Termina pedindo que o presente recurso obtenha provimento e em consequência absolvido o recorrente.
Igualmente DD, demandante do pedido de indemnização cível não se conformando com o decidido no que concerne ao Pedido de Indemnização Cível veio interpor recurso de Revista, formulando as seguintes conclusões: I – Cabe recurso de Revista para o Supremo Tribunal de Justiça do douto acórdão da Relação (art.721º, 722º nº1 alínea c) do CPC.
II - Deverão V.Exas Venerandos Juízes Conselheiros do STJ, decidir, revogando a decisão proferida pelo TRL no que respeita unicamente ao conhecimento do PIC e decisão em condenar o arguido AA a pagar à demandante uma indemnização cível num montante nunca inferior a 271.012,40 € a título de danos patrimoniais e não patrimoniais, acrescidos dos juros de mora.
Respondeu o Ministério Publico ao recurso interposto pelo arguido referindo que: Entendemos que do acórdão recorrido resulta da apreciação e pronúncia sobre a totalidade dos factos trazidos ao recurso para este Tribunal da Relação, sendo a sua fundamentação clara, detalhada e suficiente, bem como correcta a interpretação e aplicação do Direito, não enfermando de qualquer omissão de pronúncia.
Neste Supremo Tribunal de Justiça pelo Sr.Procurador Geral Adjunto foi emitido parecer referindo que: ……… 2.2.2 – O recorrente também acaba por fundar a sua impugnação apontando, aqui sim, uma questão de direito: omissão de pronúncia, nos termos do art. 379.º, n.º 1/c) do CPP, por o Tribunal recorrido não ter, alegadamente, conhecido da impugnação da matéria de facto que havia feito da decisão da 1.ª Instância, nem se ter pronunciado sobre a falta de credibilidade do depoimento da testemunha BB.
A nosso ver porém, e salvo o devido respeito, a sua sem razão é manifesta.

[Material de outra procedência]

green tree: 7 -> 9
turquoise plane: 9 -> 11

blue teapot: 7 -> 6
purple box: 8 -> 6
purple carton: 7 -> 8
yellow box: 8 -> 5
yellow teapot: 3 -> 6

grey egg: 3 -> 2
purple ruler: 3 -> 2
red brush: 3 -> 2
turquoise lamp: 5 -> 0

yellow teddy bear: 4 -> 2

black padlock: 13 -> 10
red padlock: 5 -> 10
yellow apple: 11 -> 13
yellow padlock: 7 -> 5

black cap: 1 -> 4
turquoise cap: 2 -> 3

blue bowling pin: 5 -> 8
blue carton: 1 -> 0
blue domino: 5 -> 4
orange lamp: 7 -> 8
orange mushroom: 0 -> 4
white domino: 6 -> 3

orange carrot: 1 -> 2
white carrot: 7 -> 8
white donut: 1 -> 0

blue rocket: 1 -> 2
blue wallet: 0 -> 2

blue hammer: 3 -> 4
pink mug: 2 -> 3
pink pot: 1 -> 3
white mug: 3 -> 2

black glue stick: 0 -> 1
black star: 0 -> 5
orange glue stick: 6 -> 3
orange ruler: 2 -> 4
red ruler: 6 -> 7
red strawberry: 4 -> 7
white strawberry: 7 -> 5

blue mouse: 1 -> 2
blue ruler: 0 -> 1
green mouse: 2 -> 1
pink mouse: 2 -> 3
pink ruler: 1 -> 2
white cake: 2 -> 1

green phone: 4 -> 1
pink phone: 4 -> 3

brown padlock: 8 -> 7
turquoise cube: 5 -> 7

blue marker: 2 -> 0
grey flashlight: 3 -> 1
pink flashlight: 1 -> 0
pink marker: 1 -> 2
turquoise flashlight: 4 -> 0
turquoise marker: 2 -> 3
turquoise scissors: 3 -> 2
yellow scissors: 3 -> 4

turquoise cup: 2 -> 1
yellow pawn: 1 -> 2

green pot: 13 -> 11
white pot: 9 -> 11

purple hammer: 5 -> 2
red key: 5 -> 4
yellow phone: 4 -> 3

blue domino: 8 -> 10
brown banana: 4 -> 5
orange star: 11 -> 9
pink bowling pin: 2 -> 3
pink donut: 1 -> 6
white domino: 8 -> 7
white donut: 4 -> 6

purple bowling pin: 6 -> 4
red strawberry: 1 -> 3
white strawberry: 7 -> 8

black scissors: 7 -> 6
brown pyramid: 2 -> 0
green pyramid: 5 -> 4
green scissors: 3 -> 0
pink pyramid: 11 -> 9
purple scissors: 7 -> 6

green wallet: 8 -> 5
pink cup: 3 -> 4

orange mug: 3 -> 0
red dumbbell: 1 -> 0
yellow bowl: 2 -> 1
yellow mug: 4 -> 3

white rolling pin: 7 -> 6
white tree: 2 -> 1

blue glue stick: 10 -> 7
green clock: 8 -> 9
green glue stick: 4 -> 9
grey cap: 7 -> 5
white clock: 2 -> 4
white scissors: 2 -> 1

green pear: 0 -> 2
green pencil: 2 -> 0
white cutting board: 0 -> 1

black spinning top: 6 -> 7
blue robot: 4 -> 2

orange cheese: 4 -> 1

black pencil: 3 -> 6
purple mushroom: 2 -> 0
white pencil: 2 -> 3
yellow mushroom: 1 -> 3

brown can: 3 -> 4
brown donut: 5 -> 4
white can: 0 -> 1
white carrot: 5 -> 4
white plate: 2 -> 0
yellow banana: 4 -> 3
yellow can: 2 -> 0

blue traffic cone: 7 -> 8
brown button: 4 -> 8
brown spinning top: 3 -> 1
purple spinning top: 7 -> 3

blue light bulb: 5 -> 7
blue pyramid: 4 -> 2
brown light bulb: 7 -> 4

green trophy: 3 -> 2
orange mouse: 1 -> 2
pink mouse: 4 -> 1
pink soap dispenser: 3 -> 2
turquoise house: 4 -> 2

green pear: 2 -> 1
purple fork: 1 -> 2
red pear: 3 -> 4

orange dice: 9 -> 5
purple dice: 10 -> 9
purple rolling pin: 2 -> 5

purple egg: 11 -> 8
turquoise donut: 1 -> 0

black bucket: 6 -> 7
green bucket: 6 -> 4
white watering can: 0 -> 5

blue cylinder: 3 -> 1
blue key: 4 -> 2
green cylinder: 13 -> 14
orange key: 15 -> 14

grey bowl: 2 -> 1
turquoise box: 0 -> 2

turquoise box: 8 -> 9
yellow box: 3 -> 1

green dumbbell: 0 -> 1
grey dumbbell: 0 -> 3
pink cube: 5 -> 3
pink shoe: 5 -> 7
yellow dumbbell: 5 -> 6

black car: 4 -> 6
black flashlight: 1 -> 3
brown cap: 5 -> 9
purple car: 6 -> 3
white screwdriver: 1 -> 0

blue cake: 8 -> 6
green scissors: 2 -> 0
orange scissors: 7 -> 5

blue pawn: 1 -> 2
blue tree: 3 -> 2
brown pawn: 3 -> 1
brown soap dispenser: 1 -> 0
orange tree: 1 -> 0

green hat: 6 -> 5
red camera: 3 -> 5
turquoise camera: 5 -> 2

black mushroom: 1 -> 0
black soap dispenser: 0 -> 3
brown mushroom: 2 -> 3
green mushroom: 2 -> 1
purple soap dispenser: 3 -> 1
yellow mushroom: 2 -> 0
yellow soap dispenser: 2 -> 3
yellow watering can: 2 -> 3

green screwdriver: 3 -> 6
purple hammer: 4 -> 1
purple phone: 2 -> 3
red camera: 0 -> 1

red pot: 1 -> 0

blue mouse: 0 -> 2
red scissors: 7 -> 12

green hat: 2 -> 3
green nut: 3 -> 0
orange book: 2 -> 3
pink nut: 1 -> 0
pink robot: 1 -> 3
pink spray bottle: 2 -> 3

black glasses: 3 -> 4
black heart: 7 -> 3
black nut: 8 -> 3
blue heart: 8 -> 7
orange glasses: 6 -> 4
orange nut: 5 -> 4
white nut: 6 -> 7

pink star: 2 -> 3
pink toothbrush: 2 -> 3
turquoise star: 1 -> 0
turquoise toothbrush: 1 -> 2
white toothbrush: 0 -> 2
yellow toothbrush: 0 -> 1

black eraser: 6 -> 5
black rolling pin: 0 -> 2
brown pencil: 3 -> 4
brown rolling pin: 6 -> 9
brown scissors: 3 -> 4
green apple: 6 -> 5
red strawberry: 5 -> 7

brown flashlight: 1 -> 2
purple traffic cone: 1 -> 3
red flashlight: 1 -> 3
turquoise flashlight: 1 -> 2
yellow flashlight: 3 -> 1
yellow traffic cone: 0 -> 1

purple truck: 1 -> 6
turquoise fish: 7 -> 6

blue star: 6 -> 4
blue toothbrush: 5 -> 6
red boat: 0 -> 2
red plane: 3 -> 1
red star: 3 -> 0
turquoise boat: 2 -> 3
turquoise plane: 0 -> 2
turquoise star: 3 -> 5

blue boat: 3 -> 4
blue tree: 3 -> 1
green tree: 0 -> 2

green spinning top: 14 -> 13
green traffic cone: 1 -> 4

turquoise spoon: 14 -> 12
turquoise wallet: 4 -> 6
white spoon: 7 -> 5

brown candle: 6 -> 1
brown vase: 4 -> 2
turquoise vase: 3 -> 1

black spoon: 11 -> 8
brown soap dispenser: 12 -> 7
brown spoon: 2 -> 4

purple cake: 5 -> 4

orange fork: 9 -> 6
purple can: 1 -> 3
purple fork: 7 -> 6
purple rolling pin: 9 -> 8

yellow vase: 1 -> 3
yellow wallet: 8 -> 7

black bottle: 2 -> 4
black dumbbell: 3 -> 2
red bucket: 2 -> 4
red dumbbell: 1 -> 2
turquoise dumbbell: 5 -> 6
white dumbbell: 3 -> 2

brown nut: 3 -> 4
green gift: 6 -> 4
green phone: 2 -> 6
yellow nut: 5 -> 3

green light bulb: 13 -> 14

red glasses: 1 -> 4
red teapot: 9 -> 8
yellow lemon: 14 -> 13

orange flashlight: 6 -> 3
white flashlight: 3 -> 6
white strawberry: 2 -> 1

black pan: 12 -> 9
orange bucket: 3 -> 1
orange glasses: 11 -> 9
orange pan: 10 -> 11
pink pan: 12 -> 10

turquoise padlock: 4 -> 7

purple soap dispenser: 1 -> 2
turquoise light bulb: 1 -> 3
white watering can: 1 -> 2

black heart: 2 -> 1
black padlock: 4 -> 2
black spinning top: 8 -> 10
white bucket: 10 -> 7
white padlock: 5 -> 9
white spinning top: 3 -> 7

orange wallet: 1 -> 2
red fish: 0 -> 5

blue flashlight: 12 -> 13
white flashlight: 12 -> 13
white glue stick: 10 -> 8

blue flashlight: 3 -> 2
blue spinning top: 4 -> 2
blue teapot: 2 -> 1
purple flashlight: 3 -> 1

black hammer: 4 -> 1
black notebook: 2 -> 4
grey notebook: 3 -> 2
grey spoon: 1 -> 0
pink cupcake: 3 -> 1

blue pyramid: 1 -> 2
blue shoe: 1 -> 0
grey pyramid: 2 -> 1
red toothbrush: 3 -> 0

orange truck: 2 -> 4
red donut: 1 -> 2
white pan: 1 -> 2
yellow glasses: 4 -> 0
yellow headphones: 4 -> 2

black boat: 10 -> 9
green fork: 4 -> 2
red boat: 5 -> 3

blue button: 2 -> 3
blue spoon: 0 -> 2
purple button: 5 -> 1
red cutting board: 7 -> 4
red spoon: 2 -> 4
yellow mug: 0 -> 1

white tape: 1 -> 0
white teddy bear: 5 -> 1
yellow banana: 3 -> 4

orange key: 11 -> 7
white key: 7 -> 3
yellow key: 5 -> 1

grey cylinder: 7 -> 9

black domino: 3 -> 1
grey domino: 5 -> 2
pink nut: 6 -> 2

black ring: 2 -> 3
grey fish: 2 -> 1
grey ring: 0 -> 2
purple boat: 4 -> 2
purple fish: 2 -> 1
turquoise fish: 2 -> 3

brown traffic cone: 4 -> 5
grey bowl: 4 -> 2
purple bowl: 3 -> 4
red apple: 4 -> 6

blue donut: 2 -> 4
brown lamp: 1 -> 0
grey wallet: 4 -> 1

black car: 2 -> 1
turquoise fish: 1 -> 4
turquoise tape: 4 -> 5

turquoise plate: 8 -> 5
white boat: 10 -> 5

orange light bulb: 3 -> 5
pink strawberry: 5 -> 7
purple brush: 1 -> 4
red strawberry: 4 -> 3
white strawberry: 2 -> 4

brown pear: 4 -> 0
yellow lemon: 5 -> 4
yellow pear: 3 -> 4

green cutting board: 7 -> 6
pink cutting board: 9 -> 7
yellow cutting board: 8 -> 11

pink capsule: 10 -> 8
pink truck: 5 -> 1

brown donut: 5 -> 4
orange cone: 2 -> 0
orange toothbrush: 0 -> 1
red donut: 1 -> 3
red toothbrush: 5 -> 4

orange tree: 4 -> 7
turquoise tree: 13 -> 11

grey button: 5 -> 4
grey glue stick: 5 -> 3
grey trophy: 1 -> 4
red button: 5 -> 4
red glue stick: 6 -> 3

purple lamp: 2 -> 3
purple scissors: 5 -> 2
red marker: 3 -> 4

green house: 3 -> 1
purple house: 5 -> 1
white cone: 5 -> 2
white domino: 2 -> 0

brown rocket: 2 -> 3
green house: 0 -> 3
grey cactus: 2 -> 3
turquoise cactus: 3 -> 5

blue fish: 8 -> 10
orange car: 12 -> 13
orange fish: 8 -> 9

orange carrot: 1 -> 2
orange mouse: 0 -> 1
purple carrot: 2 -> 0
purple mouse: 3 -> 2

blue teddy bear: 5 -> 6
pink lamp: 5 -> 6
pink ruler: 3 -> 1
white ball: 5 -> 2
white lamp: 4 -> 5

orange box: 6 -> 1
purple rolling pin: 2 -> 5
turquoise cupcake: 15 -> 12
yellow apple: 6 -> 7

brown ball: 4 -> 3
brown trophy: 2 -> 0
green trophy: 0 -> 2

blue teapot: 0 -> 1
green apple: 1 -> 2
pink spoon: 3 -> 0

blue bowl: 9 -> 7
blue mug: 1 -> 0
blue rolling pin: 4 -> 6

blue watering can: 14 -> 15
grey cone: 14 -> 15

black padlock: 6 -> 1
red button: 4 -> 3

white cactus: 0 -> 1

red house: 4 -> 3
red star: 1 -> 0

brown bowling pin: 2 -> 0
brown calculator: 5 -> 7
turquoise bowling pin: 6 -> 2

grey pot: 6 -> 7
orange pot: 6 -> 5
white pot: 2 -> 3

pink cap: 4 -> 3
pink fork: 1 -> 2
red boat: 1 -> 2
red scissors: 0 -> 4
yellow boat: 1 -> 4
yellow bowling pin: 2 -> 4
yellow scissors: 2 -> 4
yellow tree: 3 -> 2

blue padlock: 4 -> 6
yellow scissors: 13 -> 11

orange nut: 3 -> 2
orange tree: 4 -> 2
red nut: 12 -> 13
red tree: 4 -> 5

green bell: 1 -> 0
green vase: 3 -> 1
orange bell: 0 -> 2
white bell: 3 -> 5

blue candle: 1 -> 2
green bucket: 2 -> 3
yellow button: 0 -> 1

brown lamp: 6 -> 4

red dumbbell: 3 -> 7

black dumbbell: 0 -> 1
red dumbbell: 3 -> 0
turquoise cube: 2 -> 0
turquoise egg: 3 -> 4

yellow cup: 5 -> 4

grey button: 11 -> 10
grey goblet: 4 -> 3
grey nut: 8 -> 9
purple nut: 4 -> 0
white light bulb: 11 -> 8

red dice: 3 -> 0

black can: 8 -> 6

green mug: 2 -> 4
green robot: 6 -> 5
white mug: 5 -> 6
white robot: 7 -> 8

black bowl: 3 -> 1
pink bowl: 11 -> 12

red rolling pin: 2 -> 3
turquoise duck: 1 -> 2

Prescreve, com efeito, o art. 412.º, n°s 3 e 4, do CPP que, citamos: 3. Quando impugne a decisão proferida sobre matéria de facto, o recorrente deve especificar: a) Os concretos pontos de facto que considera incorrectamente julgados; b) As concretas provas que impõem decisão diversa da recorrida; c) As provas que devem ser renovadas.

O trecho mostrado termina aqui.